這天早上,雪停了,一張露在地麵的報紙碎片隨風而動,漸漸飛離了淺雪,飄進了洶湧的灰色河流中。數秒鍾後,喘急水流將報紙的碎片帶進了河邊一個大水車輪中,在鏽跡斑斑的鐵桶裏打著漩。


    沒過多久,水車轉了大半圈,將鐵桶帶到製高點,然後“嘩啦”的一聲,倒進了水槽。接著,河水沿著鐵皮和竹筒構成的水道一路向下,流進了不遠處一座石屋的水池中。

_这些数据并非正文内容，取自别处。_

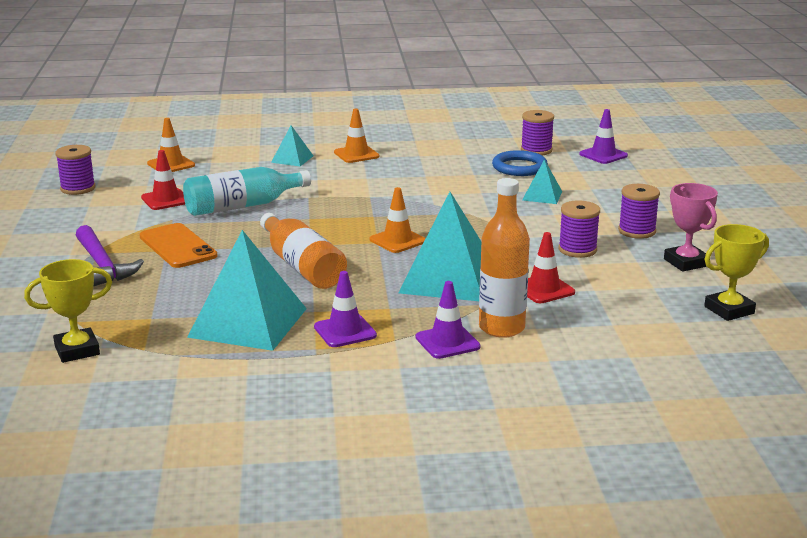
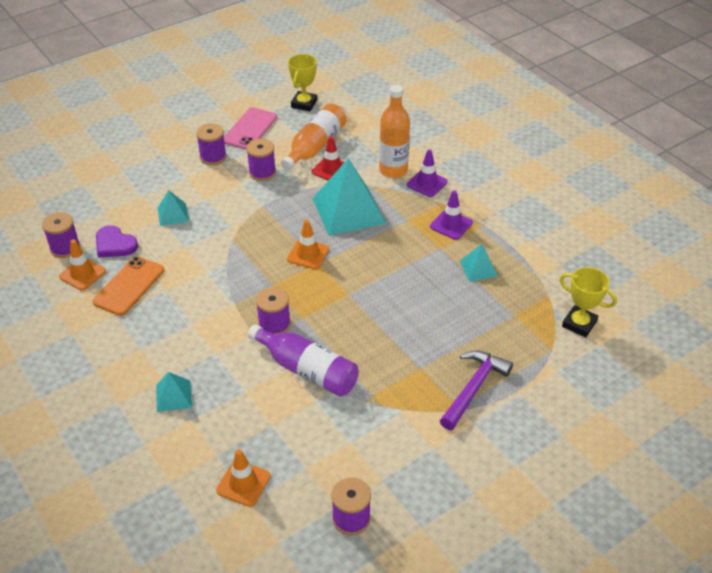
camera: 120 degrees left, 20 degrees up
(165, 200) = (329, 430): red traffic cone -> none
(178, 246) = (409, 365): orange phone -> orange phone (129, 286)
(242, 206) = (307, 370): turquoise bottle -> purple bottle
(248, 322) = (478, 268): turquoise pyramid -> turquoise pyramid, size x0.48
(302, 266) = (385, 282): orange bottle -> orange bottle (315, 147)
(317, 206) = (274, 324): none -> purple spool
(356, 154) = (136, 356): orange traffic cone -> orange traffic cone (82, 274)
(519, 167) = (115, 244): blue ring -> purple heart
(603, 155) = (58, 209): purple traffic cone -> none
(686, 262) = (250, 129): pink trophy -> pink phone
(729, 310) = (304, 104): yellow trophy -> yellow trophy turned 75 degrees clockwise

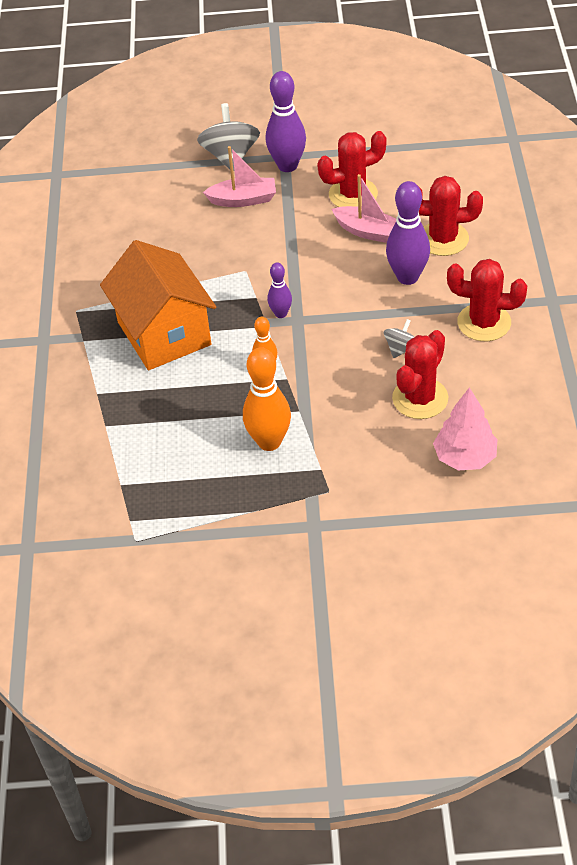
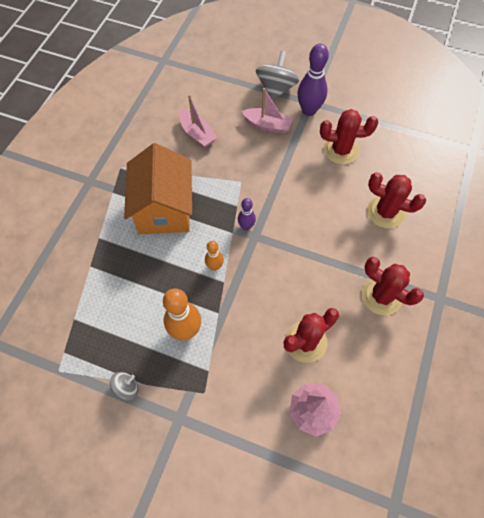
camera: 20 degrees right, 15 degrees up
(368, 231) = (336, 184): pink boat -> pink boat (197, 134)
(401, 348) = (313, 292): grey spinning top -> grey spinning top (127, 388)
(407, 277) = (346, 233): purple bowling pin -> none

    隨後,一隻長滿老繭的大手伸進水池,將報紙的碎片撈了起來。


    “來自地麵鎮的荒野騎士其實是個幽默的紳士……唔……去年的報紙……還紳士……騙誰呢……”隨著自言自語的聲音,大手將報紙碎片揉成一團,隨意丟進了房間角落裏。


    借著昏暗的光線,可以看見大手的主人是一位胡子拉渣的胖大叔。他穿著吊帶工作服和短筒橡膠靴子,挺著圓鼓鼓的大肚子,看起來十分憨厚老實。他叫啊諾,鎮上的人都喜歡管叫他諾大叔,他是水車鎮唯一一間酒吧的老板。


    扔完報紙,諾大叔從另一個水池中打了桶水。由於汙水河的河水裏麵有很多泥沙,所以必須經過一個晚上的沉澱才能飲用。提著水,諾大叔輕輕推開側麵的木門,來到一間狹小的廚房。此刻,煤爐上煮著一鍋粥,正冒著騰騰的熱氣。諾大叔先用清水洗了點菜和蔥,然後切成碎倒了進去,再放了點鹽,接著用木勺子攪拌了一番。


    最後試了試味道,感覺差不多了,他就用個大木碗盛了半碗,放上把木湯匙,然後推開廚房的另一扇門,來到了酒吧中。這是一個二十平方米左右的小空間,一眼就看完了。左側是一個小吧台,吧台對麵是個石砌火爐,裏麵正燒著柴火,而中間擺著三張圓木桌和一些小板凳,火爐側麵角落裏放著一張小床,床邊有個老舊的小櫥櫃。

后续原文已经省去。